Промышляет в столице Лай Лаич Брехун, Собачий царь. Помалкивают мужики, будто ни за что не дано человеку, который крепко жизнью увлёкся, Брехуна повстречать. Потому что слепнет и глохнет такой человек ко всему вокруг. И не знают люди увлечённые, где Лай Лаича разыскивать. Невдомёк им, каков Брехун с натуры-лица. Нету в нём нужды для люда заводного, утонувшего в заботы с головой.
Немотствуют бабы, будто только тем встречается Собачий царь, кто понарошку живёт, кто в себе каждый шаг спотыкается, вопросов много судьбе загадывает да по сторонам ненасытно глядит. Все, кто с нелёгкой ноги ступают и в чужие окошки пялятся, у Лай Лаича Брехуна на примете. К нерадивым жильцам белого света объявляется он из царства собачьего. Только кликнут его в отчаянии, призовут, безнадёгой утомлённые, тут как тут возникает Брехун на шумной улице, чинно просителю навстречу идёт.

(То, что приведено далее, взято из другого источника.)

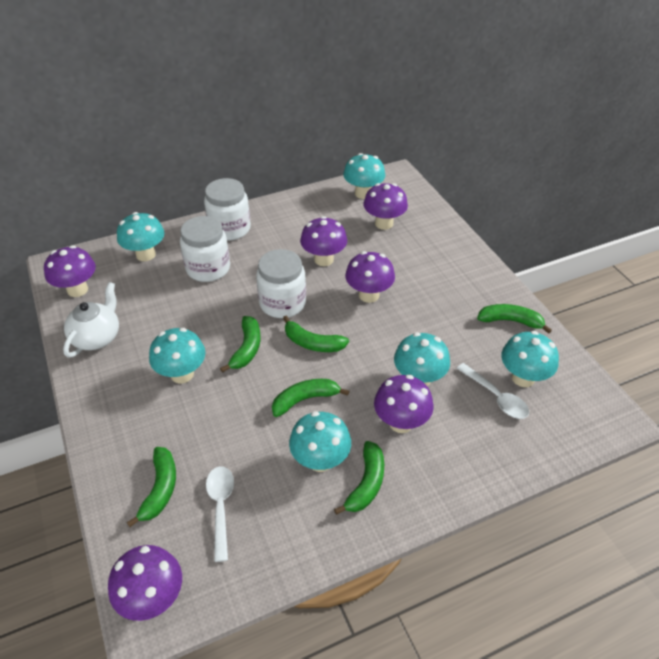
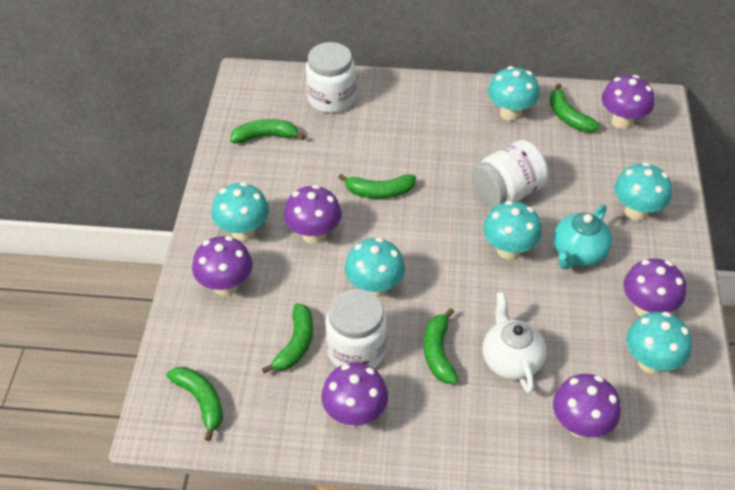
turquoise teapot: 0 -> 1
white spoon: 2 -> 0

Облачён Собачий царь во что горазд: не сверкает ярлыками громкими, не украшен золотыми кольцами, за модами московскими он не гонится. Наряжается Лай Лаич с чужого плеча: в пиджачишко куцый да обношенный, в стоптанные жёваные чоботы. Жинсы, в хвост и в гриву поистёртые, изо всех портов признает. Не всегда узнают просители в забулдыге патлатом Лай Лаича. А ведь из толпы он выбивается повадками, стать имеет не холопскую, но царскую. Он плывёт задумчивой походкой, по-хозяйски эдак подбоченившись, в окружении трёх бездомных псов. Будто бойкая уклейка в тихом омуте, под его усищами колючими водится лукавая ухмылочка. А в глазах ещё та хитреца обитает. И глядит он исподлобья, наблюдательно.
Не сказать, чтоб удался Брехун ростом-выправкой. Да и мордой он не больно выдался. Бородёнку куцую имеет, на щеках не щетина – наждак, патлы серые в хвост заколоты, нос – картошина со средний кулак. Отчего же девки, на Лаича глядя, онемев, глазёнки опускают? Барыньки болтливые – запинаются, разодетые бабёнки – спотыкаются, тётки статные, сочные, смутившись, с шеи пот платочком утирают? И не спрашивай, промолчат. А чего скрывать, проник Брехун в наши тайные чаяния. С лёту бабий ум разгадал. Потому что редкая барынька на чужой самовар не позарится, на чужих санях не прокатится и запретную грушу не скушает. Смотрит всякая баба в сторону да в чужие окошки заглядывает.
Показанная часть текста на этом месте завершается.